Performance measurement: impossible or essential? Alnoor Ebrahim gets me thinking

Harvard’s Alnoor Ebrahim gave a very nice talk during our our Philanthropy and Nonprofit seminar yesterday; I feel rather bucked in that I lured a number of my planning colleagues to attend and a bunch of my PhD students. Alnoor was one of my favorite colleagues when I was at VT, and his talk was really quite informative. He focused in depth on the extent to which foundations and nonprofits attempt to formulate performance indicators for social phenemena in order to nail down both controls and causality. Many organizations can’t go that deep: they just count clients served or outputs in some way. Still, others do try to measure such abstruse things as child poverty reduction or economic development, and he is attempting to derive theory about what leads organizations to do that, and what organizations–funders or the nonprofits themselves–are really in a position to examine outcomes.

He started us off with a question that I found myself rather fascinated with: is performance measurement impossible or essential?
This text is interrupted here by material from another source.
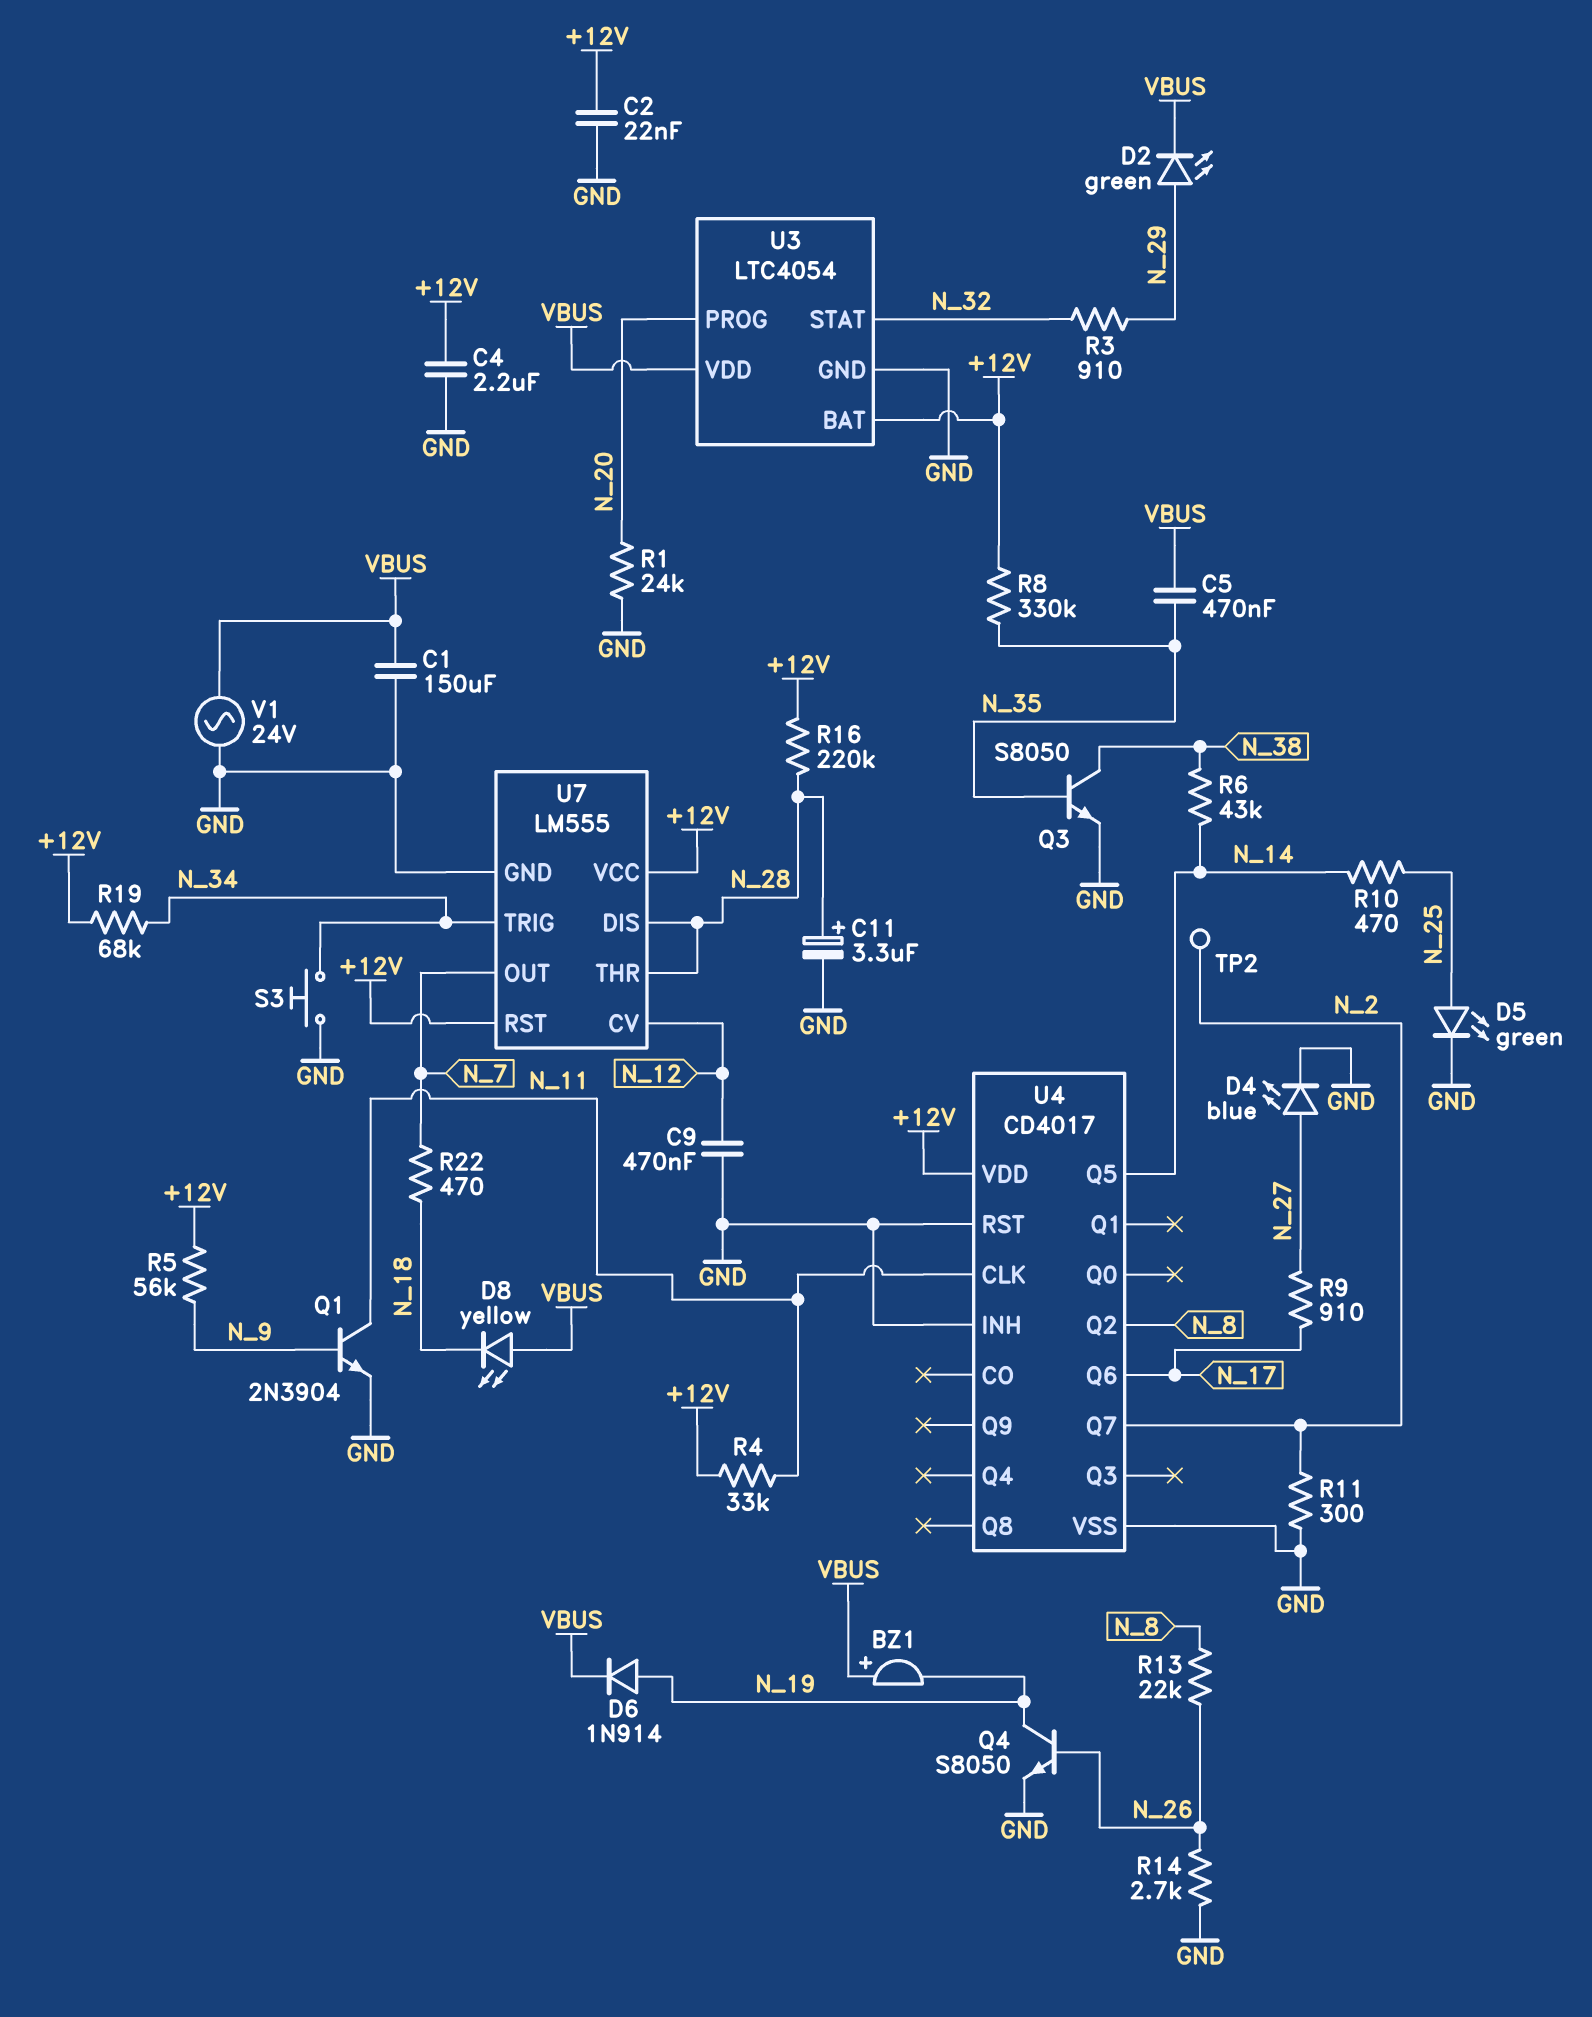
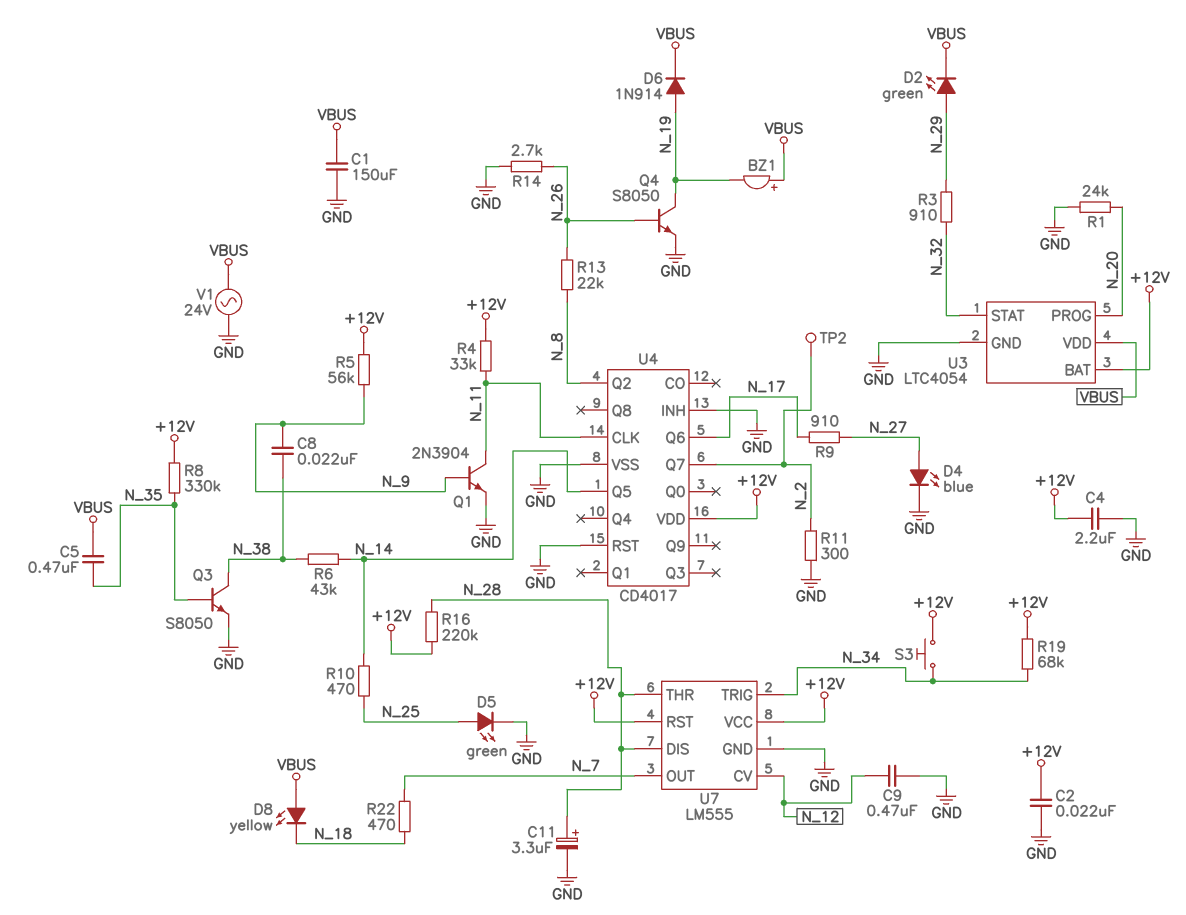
C8: none -> 22nF (N_9, N_38)
S3: button (GND, N_34) -> button (+12V, N_34)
He referred us to some lectures worth listening to by Onora O’Neil for the BBC called “A Matter of Trust.” Alnoor raised her points about the problems with performance measurement, but he never really returned to them as, from there, he focusses in on the state of the practice in the field. The two big concerns about the measurement focus that I gleaned from O’Neil were:

1. It’s possible that our focus on measurement causes us to disregard what is difficult to measure about progress in the social sphere, and thus, the missions and strategies of helping institutions become rather small and constrained. That is, the bean-counting causes us to focus on beans that can be counted, rather than seeking to deal with social issues in all their difficult-to-measure complexity; and

2. There are transactions costs and compliance costs associated with all these performance measures, and the more of our resources we expend on measuring how well we’ve done at delivering service means fewer resources with which to actually deliver service. Making funding contingent on the ability to demonstrate that service is delivered in a particular way may favor those institutions who are good at #1 (cherry picking easy things) and #2.

Neither of which strike me as particularly good for social policy, though you can measure the last one.